Perhaps the most shocking thing about the Peterloo Massacre today is how few people, particularly in Manchester, actually know it happened. Armed military and private cavalry attacked a peaceful crowd of 60,000 pro-democracy and anti-poverty protesters gathered in the area that’s now G Mex, killing 15 and injuring over 600. But given the efforts made to at first suppress, ignore and then whitewash memories of the event, maybe it’s not so surprising.
The Peterloo Memorial Campaign was set up to try and change all that – and might well be succeeding. Once we discovered that the only ‘memorial’ to Peterloo was a euphemistic blue plaque on the side of the former Free Trade Hall, we stuck our own accurate, temporary version over the top on the anniversary of the massacre. Since then, we’ve been using the media attention this gained as a platform from which to demand a full scale, permanent memorial.
It’s quite strange to be involved in a campaign that gets what it wants – the council very swiftly agreed to replace the plaque, and actually did so before the year was out, using the wording we suggested. Shortly afterwards they announced plans to create a permanent memorial, which have now been made public as the centre piece of a major redesign of St Peter’s Square. Although arguments are flying back and forth about the memorial not being on the ‘sacred ground’ of the actual massacre (between the back of the Free Trade Hall and G Mex), plans for the memorial explicitly state the design must somehow mark the real site as well.
What has now become the focus of the campaign is the ‘brief’ that will be sent out to those artists who express an interest in creating the design. It’s all too easy to imagine an abstract or ‘conceptual’ design that says nothing about what happened, that informs no-one of what went on that day. It’s important to also remember the riots that erupted in the New Cross area of Manchester in the wake of the day’s horrific events.

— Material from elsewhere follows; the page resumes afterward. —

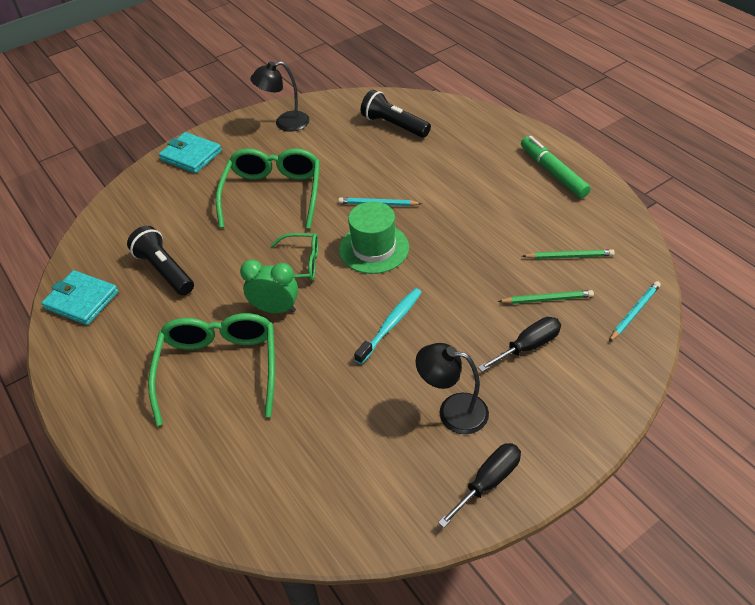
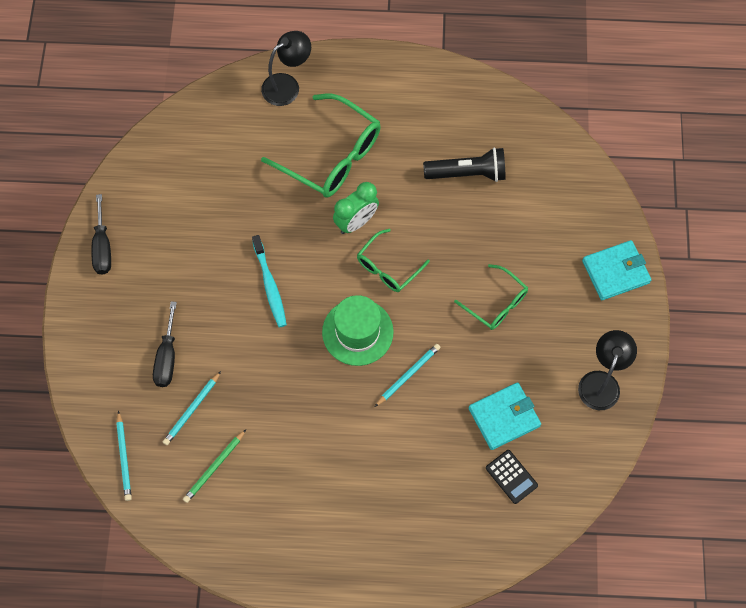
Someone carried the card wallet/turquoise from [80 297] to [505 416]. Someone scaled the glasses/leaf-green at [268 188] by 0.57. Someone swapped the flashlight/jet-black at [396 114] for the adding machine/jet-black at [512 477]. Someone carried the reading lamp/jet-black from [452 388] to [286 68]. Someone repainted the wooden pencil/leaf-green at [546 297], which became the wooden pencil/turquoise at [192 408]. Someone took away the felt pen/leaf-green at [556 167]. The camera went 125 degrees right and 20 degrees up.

The 200 people who gathered for this year’s commemoration on 14 August was an impressive sight – and all of them signed the ‘memorial criteria’ petition. The campaign has deliberately steered away from advocating any particular design – after all, it’s not really up to us, and we make no pretentious claims to represent the voice of the people of Manchester. We do, however, have a definition of the type of design we want to see, one that will put an end to the long and disgraceful history of whitewashing – the design of the memorial must be ‘prominent, realistic, informative and respectful’.
Peterloo continues to be a touchstone of how well our democracy is functioning: is what happened there something that still makes some people uncomfortable? Is the idea of a memorial that clearly shows ordinary citizens protesting against poverty and political oppression, being attacked by a private army composed of their bosses, still too threatening an idea to portray realistically and vividly?
Watch this space. And if the campaign begins screaming ‘WHITEWASH!’ at the top of its voice then please-come running to our aid…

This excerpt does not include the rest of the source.